Over at Psychotronic Review, I just published The Films of Slumberjack Entertainment. It includes embeds of most of their short films, so you should check it out.
It’s almost all horror. But it isn’t the kind of stuff that’s going to give you nightmares. They are heavy on the comedy. There is, however, a fair amount of gore. I mention that only because I’ve recently found that most people don’t find blood spraying out of zombies funny the way I do!
Why I Care?
I’ve been giving a lot of thought to why I love independent films like these. Some others include:
There are many more, of course. But why do I care? I think it is because it is ridiculously hard to be an artist today.
Decades ago, I came up with my “Sunday Morning Blues Jam” theory of creativity. It’s this: you can go to any Sunday morning blues jam session anywhere in the world and find people who are better than you could have hoped to have seen a century earlier.
When it comes to film, it’s even worse. With digital cameras and computer software that is a hundred times better than anything anyone had a couple of decades ago, there are a lot of really creative people making a lot of really creative movies.
It’s hard for me because I want to see everything. But it has to be far worse for the filmmakers. The people I talk about are making really great stuff. And few people notice. Yet they keep producing things. They are quite literally the best of who we are.
Caveats
Okay, some caveats. Bookwalter is something of a legend. Also: he hasn’t directed anything in almost two decades and generally isn’t even producing. But he’s still working behind the scenes and getting things restored and released.
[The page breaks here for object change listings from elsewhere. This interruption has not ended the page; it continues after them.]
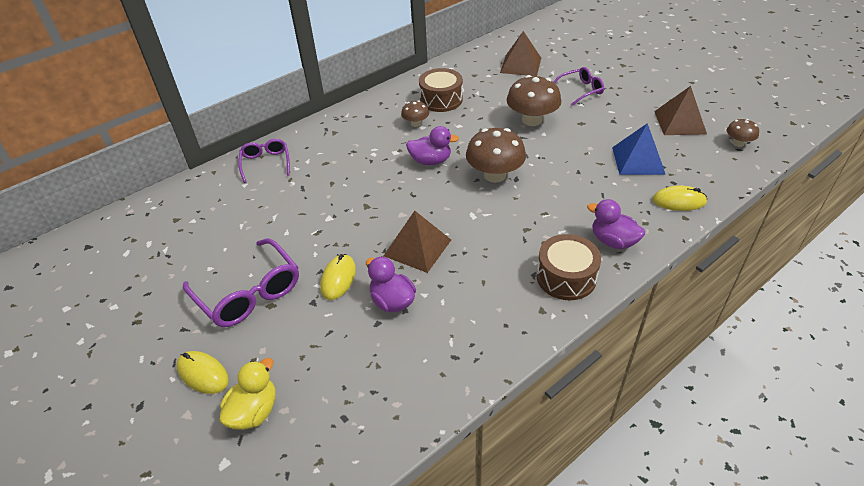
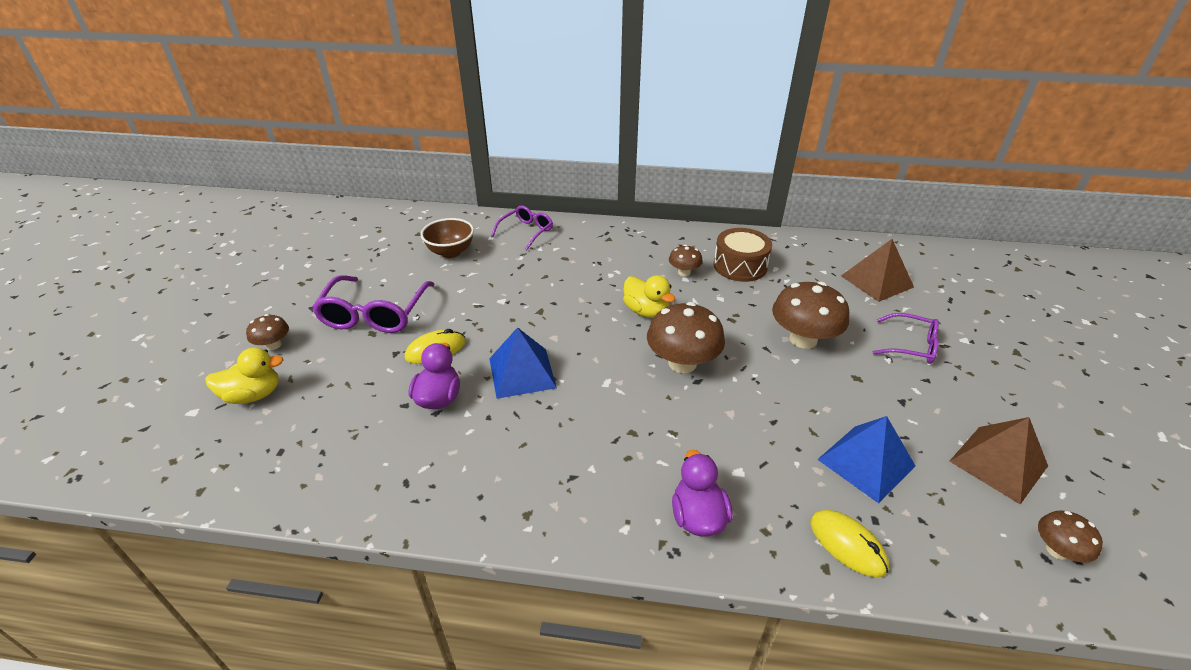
camera: 45 degrees right, 5 degrees down
(203, 374) = (273, 345): yellow mouse -> brown mushroom
(230, 214) = (451, 252): none -> brown bowl
(417, 247) = (522, 373): brown pyramid -> blue pyramid
(431, 161) = (646, 311): purple duck -> yellow duck
(566, 277) = (595, 506): brown drum -> none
And Tjardus Greidanus has gone on to be quite a successful documentary filmmaker. And I also don’t want to forget people like George Barry whose artistic vision is so wonderfully idiosyncratic that he left the business.
Finally, I don’t wish to minimize what any of these people are trying to do. I know they all are clearly hoping that they will take off. I hope they do too! (Admittedly, my liking all of them is normally a bad sign for their careers.) And I have little doubt that their work will at least lead somewhere fulfilling.
Creative Dedication
But even producing a fully developed 4-minute short like The Dog Walker takes a lot of work. So this is about something more than dreams. This is about the creative force that many people feel.
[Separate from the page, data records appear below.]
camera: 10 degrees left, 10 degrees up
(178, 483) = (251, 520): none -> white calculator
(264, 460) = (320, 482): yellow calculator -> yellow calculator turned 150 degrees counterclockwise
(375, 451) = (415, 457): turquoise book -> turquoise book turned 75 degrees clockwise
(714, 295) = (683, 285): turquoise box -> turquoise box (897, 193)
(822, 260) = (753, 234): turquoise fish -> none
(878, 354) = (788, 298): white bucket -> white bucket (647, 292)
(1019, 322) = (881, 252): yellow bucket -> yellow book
Regardless of what is in the hearts of any of these people, they honor us by honoring their art. And I guess that’s why I care.
Detail of The Lacemaker by Johannes Vermeer — Musée du Louvre, Public Domain.
>you can go to any Sunday morning blues jam session anywhere in the world and find people who are better than you could have hoped to have seen a century earlier
Why is that? Is it because w/ a larger population base we are more likely to produce talented people?
Or because in many ways it is much easier to learn how to make music, people have access to resources (YouTube and the like) that didn’t exist 100 years ago?
I mean, I can understand why video would be better (though better tools are meaningless w/o the talent to use them), but modern tech wouldn’t affect musicians that way, would it?
I think what Frank means is the sound quality is better. The amps, speakers, all that technical stuff. So if somebody frozen from 1920 woke up today, they could go to any blues jam and the sound would blow them away. (They would have of course been familiar with great music.)
That may not have been his precise meaning. But I do know he’s an opponent of valuing technical perfection in art over the meaning of doing art for its own sake; making it for the joy of making it.
I think it’s a question of access. People are able to get instruments. Education is widely available. And most of all: people have more time.
Of course, you do have to remember that what is normally seen as “great” is really just inventive or new. So it’s not exactly a fair comparison.